Researchers at the Harvard John A. Paulson School of Engineering and Applied Sciences, working with a multi-university team, have developed a framework aimed at improving the reliability and safety of connected autonomous systems by introducing a quantitative measure of trust between machines.
The study, led by Stephanie Gil, outlines the concept of “cy-trust,” defined as a numerical value representing how much one autonomous agent, such as a robot or vehicle, should rely on information received from another agent or data source. The framework is intended for use in cyber-physical systems, including ride-share fleets, automated trucking convoys, and smart infrastructure networks.
The authors argue that existing cybersecurity approaches, which typically focus on controlling system access, are insufficient for systems in which machines must continuously exchange and act on real-time information. In such environments, inaccurate or malicious data can influence collective behavior and lead to physical consequences, including traffic disruptions or safety risks.
The paper identifies several potential threats specific to multi-agent systems. These include manipulation of shared data, such as falsified traffic information, and adversarial behavior by individual agents, such as misreporting position or identity. The researchers note that these vulnerabilities can affect coordination in applications ranging from transportation to emergency response.
To address these risks, the proposed framework incorporates data validation mechanisms using onboard sensors and communication signals. Systems equipped with cameras, lidar, radar, and GPS could cross-check externally received data against locally observed conditions. Signal-processing techniques applied to wireless communications may also help verify the origin of transmitted information.
Within the framework, each agent assigns a trust score between zero and one to incoming data based on factors such as sensor input, network behavior, and prior interactions. These scores influence decision-making processes, allowing systems to discount or ignore inputs deemed unreliable. According to the authors, this approach could help prevent system-wide disruptions caused by compromised or deceptive agents.

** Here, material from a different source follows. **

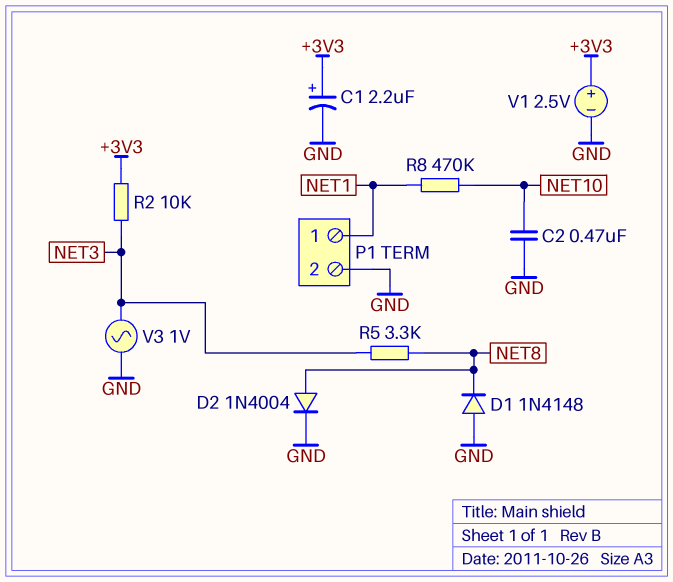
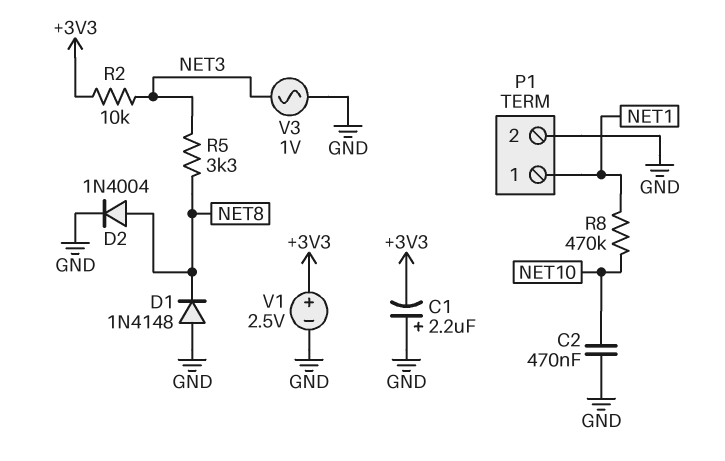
C1: 2.2uF (plus +3V3, minus GND) -> 2.2uF (plus GND, minus +3V3)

Experimental work conducted by the research team includes simulations in which cooperative robots attempt to reach consensus while adversarial agents introduce false information. In these scenarios, the system evaluates message sources and adjusts trust levels over time, enabling it to identify and disregard malicious inputs while maintaining coordination among reliable agents.
The researchers state that broader adoption of such frameworks may depend on their integration into system design standards and regulatory approaches, particularly as autonomous and interconnected technologies expand into public environments.